Гречневая каша сама себя хвалит; Русь сама себя называет «святою» — так искони повелось. Но в том положении, в каком мы сейчас находимся, прежняя уверенность в собственной святости едва ли кому-нибудь может казаться основательной.
Положим, скоро — завтра — наступит у нас царствие Божие. Но ведь вот сегодня, по собственному признанию А. Белого, русские люди «складом жизни не радуют взора: слово их, что ни есть, сквернословие; жизни склад пьяный… неряшество, голод, немота, тьма».
Все это он видит, но не смущается: при всех наших грехах мы лучше всех, ибо знаем «слово несказанное»; сидя на своем гноище, мы можем быть уверены, что навозная куча наша «разразится громами», подобно Синаю; что «преображение или погибель мира» зависит от нас одних: захотим — преобразим; захотим — погубим.
И всего утешительнее то, что нам для этого ничего делать не надо: мы избранники Духа, а «духово дело есть безделье святое». Европе наше безделье кажется просто свинством; мы же знаем, что это свинство святое.

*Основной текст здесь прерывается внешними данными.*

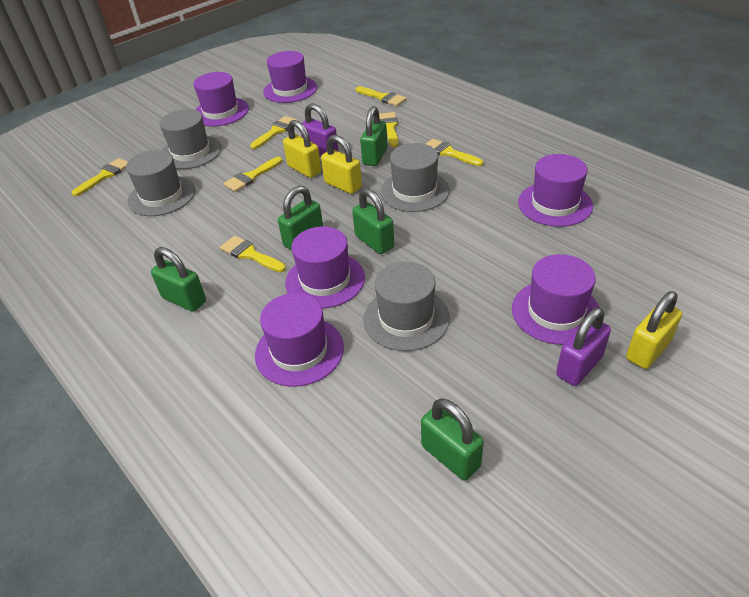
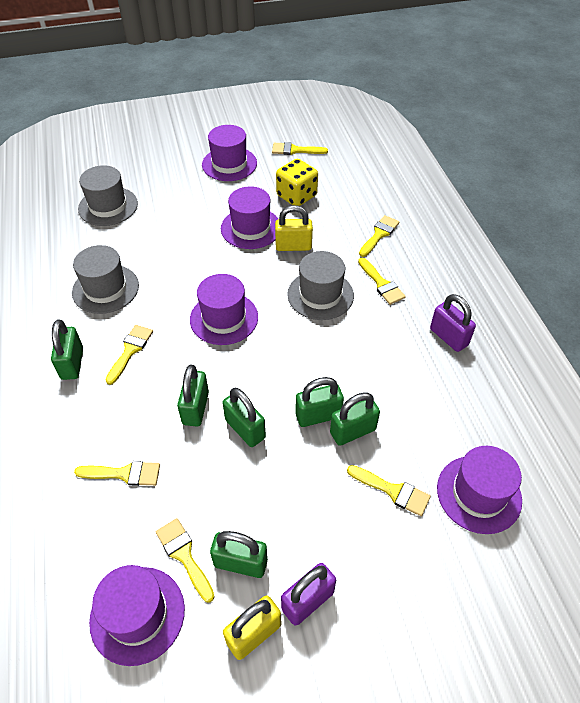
green padlock: 5 -> 6
grey hat: 4 -> 3
purple hat: 6 -> 5
yellow dice: 0 -> 1
yellow padlock: 3 -> 2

«Так оно как-то тово: мы — што… мы иетта, можно сказать, тово — не тово, опчее прочее такое, и все как есть». Вот каким «несказанным словом» победили мы все «сказанные» слова Запада!
«Говорят о молчании, потому что не умеют членораздельно выражаться… Когда говорят о несказанном, это доказывает лишь то, что человек впадает в скотоподобное состояние», — предостерегает «бритый барин»; но ни герой, ни автор не внемлют.

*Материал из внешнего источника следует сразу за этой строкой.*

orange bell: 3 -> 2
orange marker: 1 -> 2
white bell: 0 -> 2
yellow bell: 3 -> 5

«В православии и в отсталых именно понятиях православного мужичка видел он (Дарьяльский) новый светоч в мир грядущего Града». Но немного спустя, тут же, в этих самых понятиях, увидит «смесь свинописи с иконописью» — русской «свинописи» с византийской «иконописью».
И ничем не лучше старых византийских «новые народившиеся в России души». Даже не смесь с иконописью, а голая свинопись. Сначала герой сомневается, кого, собственно, ждут они — «белого голубя или черного ворона»: «бездна то или высота поднебесная»; «мира преображение или мира погибель?» Но наконец приходит к убеждению, что все это «ужас, петля и яма»; что «какая-то темная бездна с Востока прет на Русь».